Les éleveurs gaumais reprennent du service après la peste porcine

Presque trois ans après les premiers cas de peste porcine africaine et les destructions d’élevages, les éleveurs gaumais ont pu reprendre leurs activités le 25 janvier dernier.

Certains ont déjà accueilli leurs porcs, il y a quelques semaines, et d’autres ne redémarreront que dans quelques jours.

De la grande à la petite exploitation

Plus de 2 ans après l’abattage de ses porcs, Alexandra Ska qui possède une exploitation de 800 bêtes, a pu reprendre son activité. Les porcs sont arrivés en février et les loges étaient déjà prêtes. Auparavant, Alexandra possédait un élevage dit de " naisseur engraisseur " avec la peste porcine, elle ne peut plus s’occuper des naissances, un concurrent est passé avant elle.

"J’aimerai récupérer ma place au niveau de la naissance des porcelets car c’était plus passionnant que de faire juste de l’engraissement ".

A quelques kilomètres, Pierre-Edouard Pregnon n’a pas encore redémarré. Ses porcs vont arriver dans quelques jours.

"Nous allons redémarrer tout doucement avec 14 truies. Les porcs arrivent fin avril et nous sommes en train de nous démener. Hier, nous sommes allés chercher les piquets hier et les grillages arrivent cette semaine. Nous avançons tout doucement mais on avance !"

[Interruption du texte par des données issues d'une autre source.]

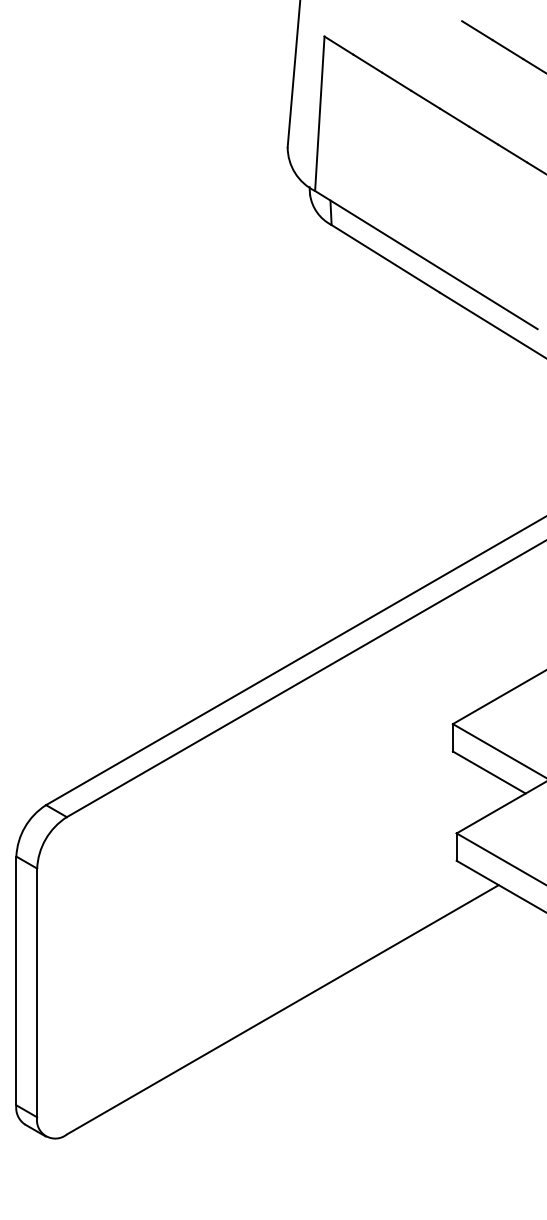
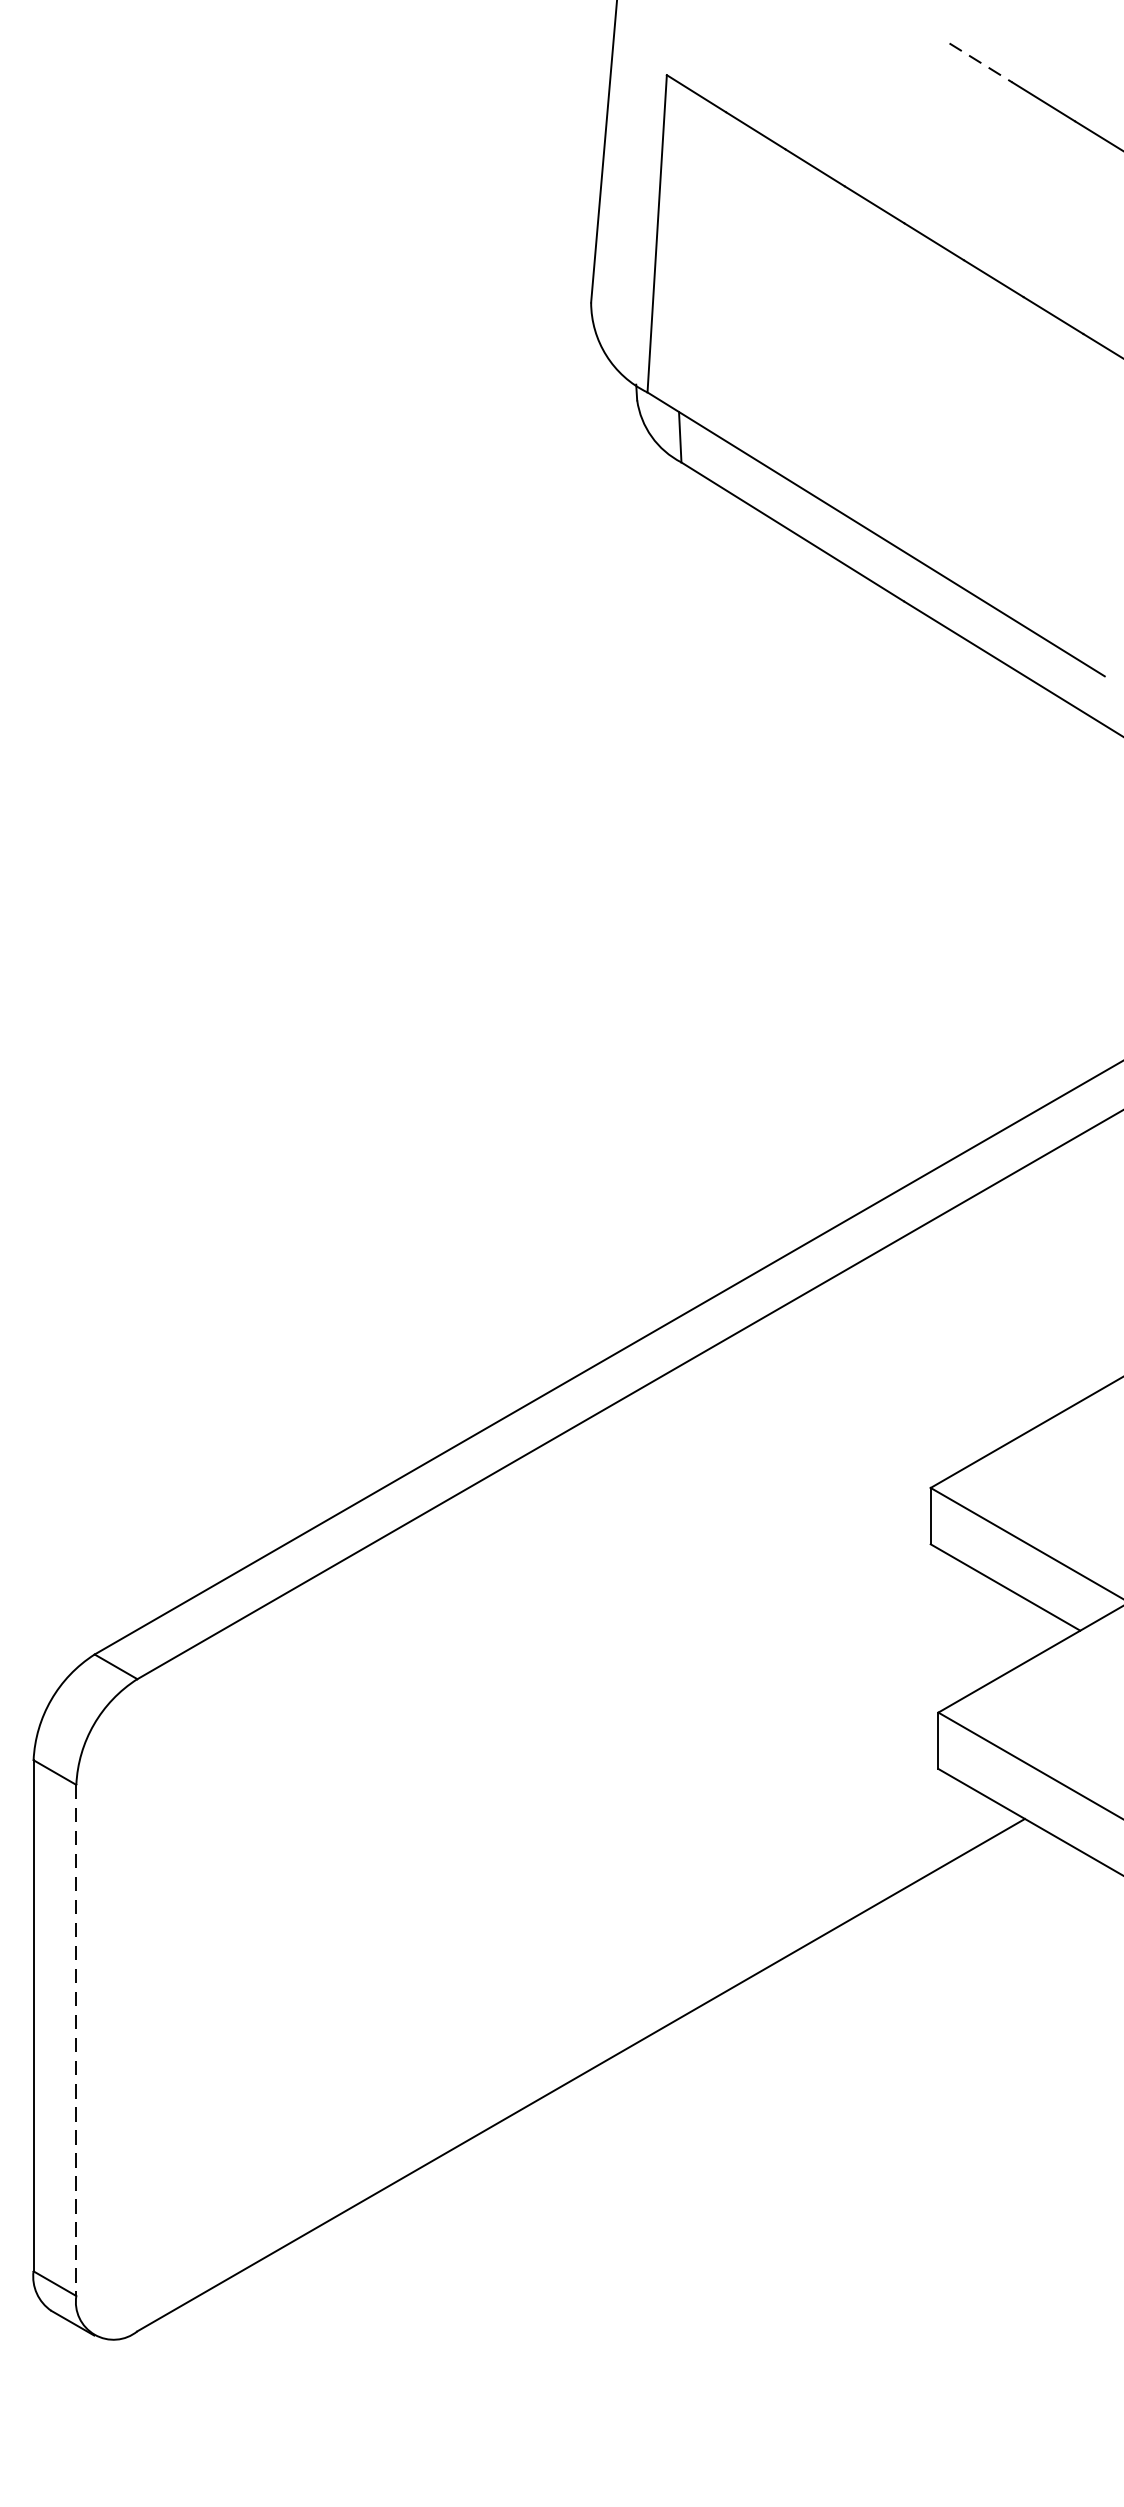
line: (477, 30) -> (981, 62), solid -> dashed
line: (37, 993) -> (77, 2041), solid -> dashed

Tout comme Alexandra, Pierre-Edouard possède un élevage bio. Une viande qui demande du temps pour atteindre un certain seuil de qualité. Les premiers abattages ne sont pas attendus pour tout de suite.

Des aides publiques sont prévues pour des durées variables. 6 mois pour les éleveurs engraisseurs et 12 mois pour les éleveurs naisseurs engraisseurs.